James Pond, a good friend and mentor in my life, once said, “It’s not what we rescue someone from, but what we rescue them to that matters most.”
With so much emphasis put on rescue it is easy to forget that for years after rescue a survivor is walking through life trying to make sense of it all and trying to figure out what life looks like in the context of this new reality. Living in a reality that you are no longer a victim, but free, can be daunting if not an entirely new concept. When rescue takes place the inevitable question, “What now?” follows.
At first it’s practical:
“How will I afford food?”
“How will I get a job?”
“How will I get to work?”
“What about criminal charges on my record?”
“I am not documented in this country.”
“I have no friends and family nearby that I can go to.”
These questions and uncertainties compounded with factors of psychological trauma, health issues, language barriers, and educational barriers causes an understandable paralysis. Without the right kind of care and support they may never move passed the paralysis. For a survivor to move forward it takes more than good intentions and love. And how we think of love can cause us to think we just need to say nice things to a survivor.
Love is not confined to a word. Love is not confined to a feeling. Love is an action wrapped in the visceral certainty that we exist to create shalom in the world. Providing care and support requires this level of love. It requires us to obtain the expertise and sensitivity to survivors’ unique needs. It is essential that someone feel accepted. And it is essential that there be a clear understanding how to care for someone that has faced deep levels of trauma.
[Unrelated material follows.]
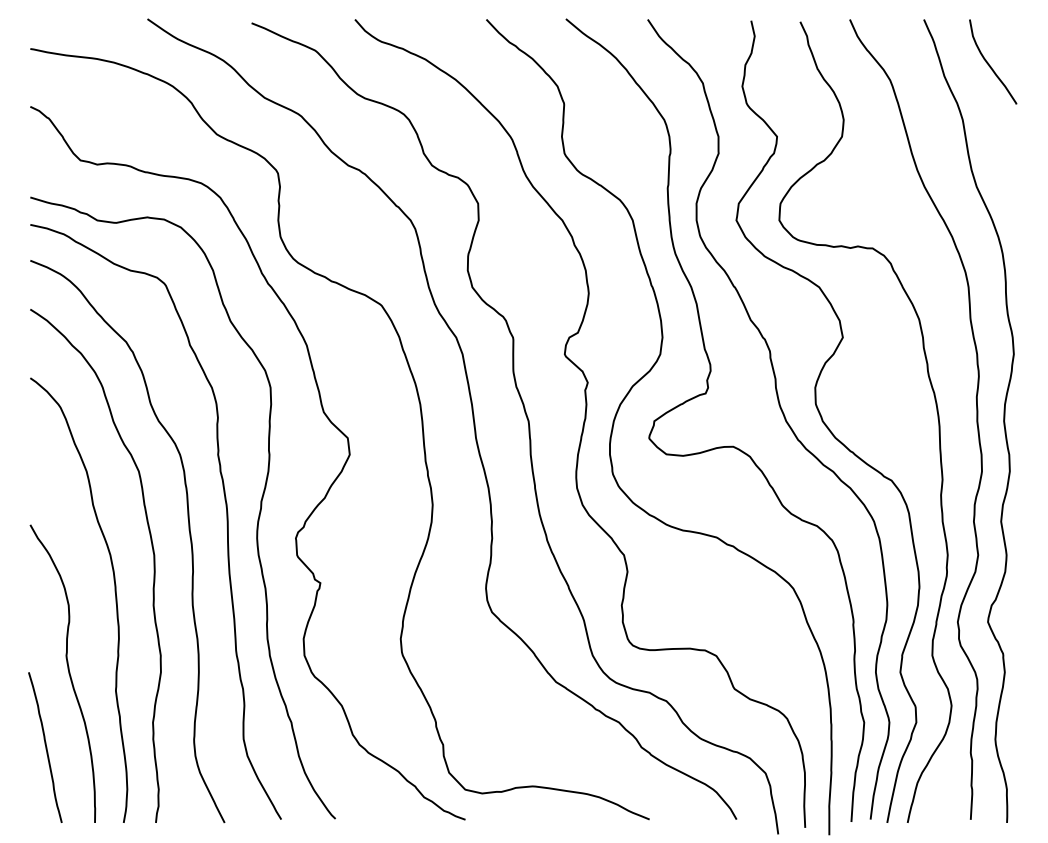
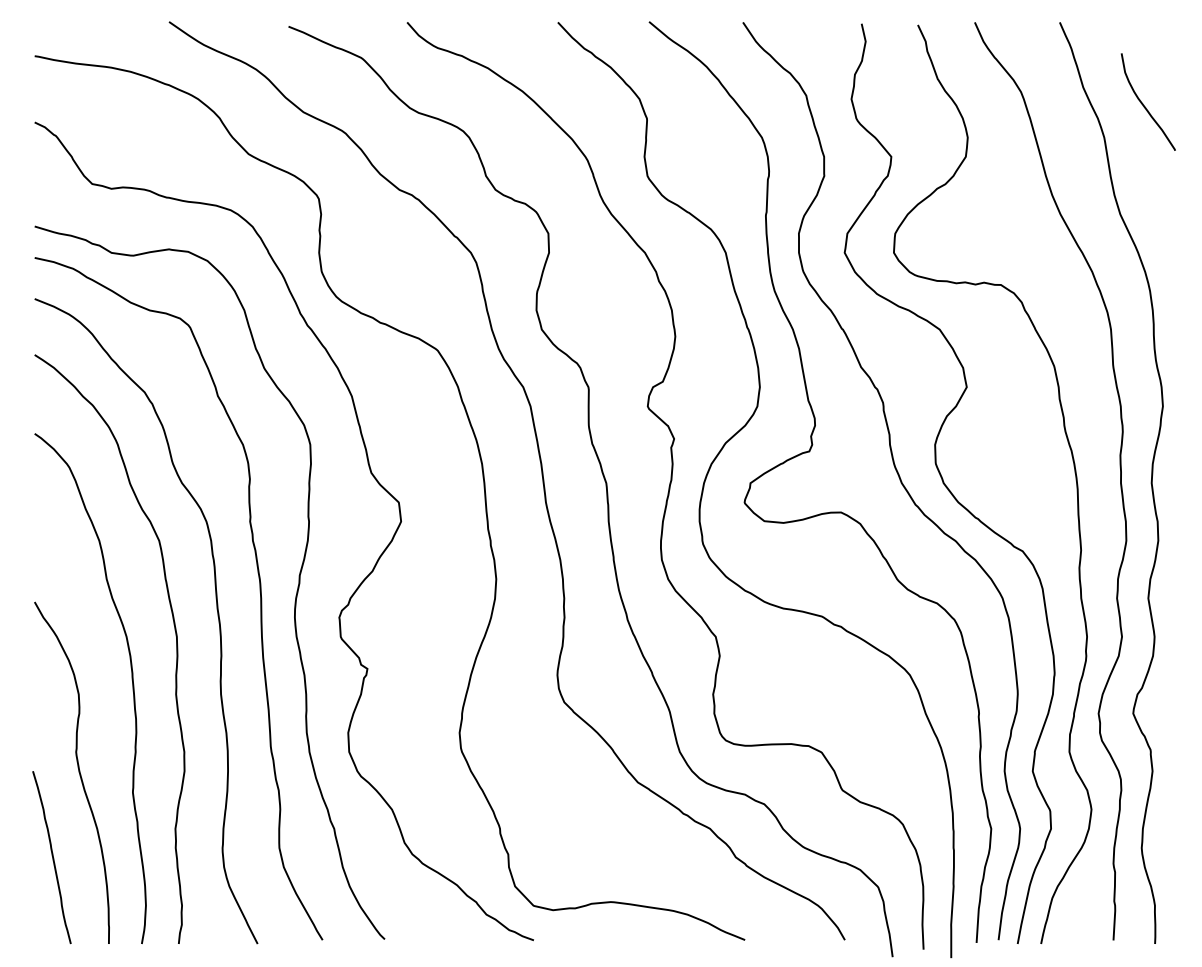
curve: (989, 64) -> (1144, 104), moved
And that core question, “Who will ever want me?” speaks to the depth of injury done to someone’s identity and self-worth. It’s a wound to the soul. How we interact with those we serve must be modeled closely after how Jesus interacted with people. As we walk with someone toward healing there must be the removal of any agenda.
Jesus’ mission was one of justice. When we talk about justice we are talking about how things ought to be. Jesus walked with profound grace and wisdom during his mission to bring justice to the earth. How we walk with trafficking survivors and everyone in our lives should be in the pursuit of establishing a society that is based on how things ought to be.
And people ought to be free. Entirely.
This kind of space enables survivors to move from questioning their value to the realization that they are unequivocally wanted. This takes the daily work of providing freedom in a structured environment where there are expectations and unconditional care. It requires a space where we carry no agenda. Those moments are not about us. They are about the person sitting in front of us.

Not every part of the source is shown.